Les membres de l'Académie Française n'ont pas de chance depuis quelque temps avec la camarde. Presque chaque mois meurt un immortel, dont l’âme littéraire, allant quérir comme disait Montaigne un grand peut-être, s'en va là-haut s'assurer si l'immortalité promise dans l'au-delà est moins brève que celle dont l'Académie gratifie ses élus.

MM. Paul Bourget et Jules Lemaître doivent à l'épidémie fâcheuse qui sévit sur la docte compagnie d'avoir été investis de l'habit à palmes vertes, à fort peu d'intervalle l'un de l'autre. La réception du premier a été un gros événement pour le monde spécial qui fréquente la coupole, en ces journées où se pâment les innombrables précieuses ridicules du temps présent.

Ce que le récipiendaire a reçu d'encensoirs sur le nez, à l'Académie et dans la presse, est inouï. Lui-même a dû répéter in petto le légendaire « trop de fleurs! » de Calchas, en s'entendant sacrer en paroles et en écrits, en prose et en vers, toujours sur les modes les plus lyriques, grand-pontife de la Psychologie.

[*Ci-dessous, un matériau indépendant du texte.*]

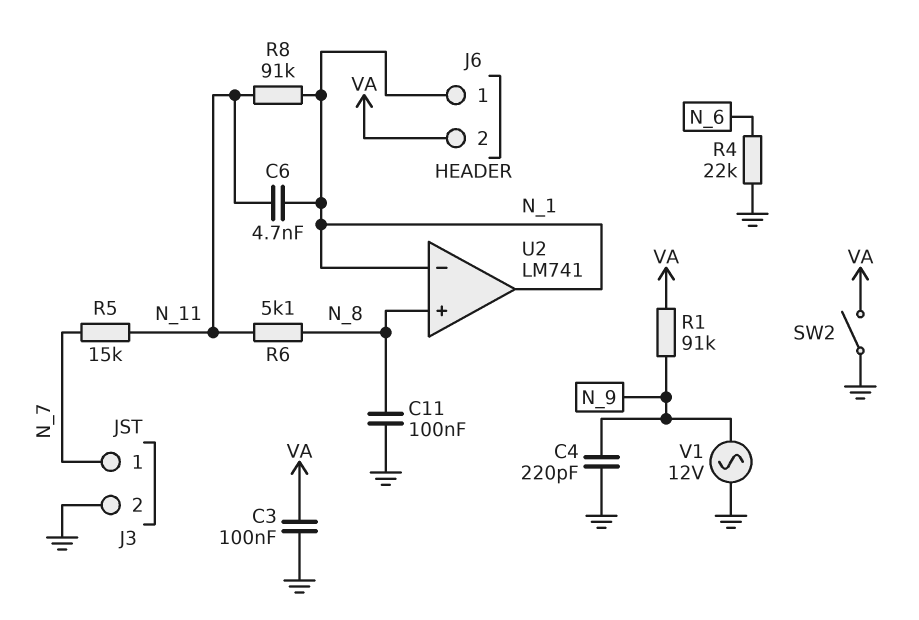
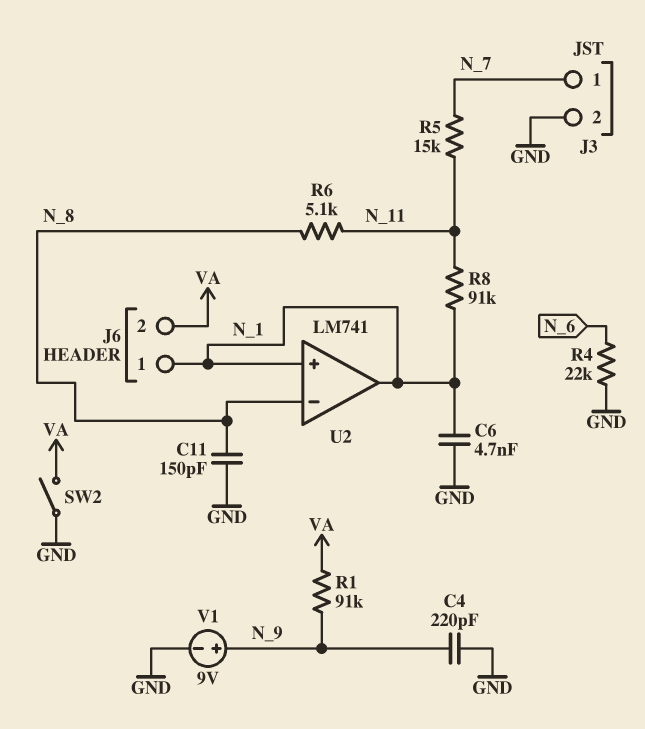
C3: 100nF (GND, VA) -> none
C6: 4.7nF (N_1, N_11) -> 4.7nF (GND, N_1)
C11: 100nF (GND, N_8) -> 150pF (GND, N_8)
U2 pin in+: N_8 -> N_1
U2 pin in-: N_1 -> N_8
V1: AC 12V (GND, N_9) -> 9V (plus N_9, minus GND)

Faut-il le confesser au risque de jeter une note discordante dans ce débordement d'enthousiasme ? Je hais tous ces psychologues du bel air dont l'immense effort se borne à disséquer la minuscule cervelle des belles-madames et des beaux messieurs de la Haute. De tels personnages — je parle de ces derniers fantoches — ne sont intéressants à aucun degré. Leurs passions sont factices comme leur vie d'inutiles. Malgré les analyses copieuses consacrées aux orages de ces coeurs élégants, qui battent — oh si peu ! — sous des plastrons blanchis à Londres, je ne puis croire à la réalité de tant de souffrances. Toutes ces grandes douleurs ne sont que des bobos d'âme. Il y a dans leur cas plus de dyspepsie et d'oisiveté lourde d'ennui que de vraies peines. Et si ces Amadis en smoking, qu'on nous dépeint ainsi affligés dans les livres à la mode où M. Paul Bourget coupe leurs cheveux en quatre, étaient contraints de gagner le pain quotidien en travaillant, s'ils avaient les devoirs sérieux de tous les braves gens, on peut croire qu'ils auraient moins d'amer souci de leur moi sentimental.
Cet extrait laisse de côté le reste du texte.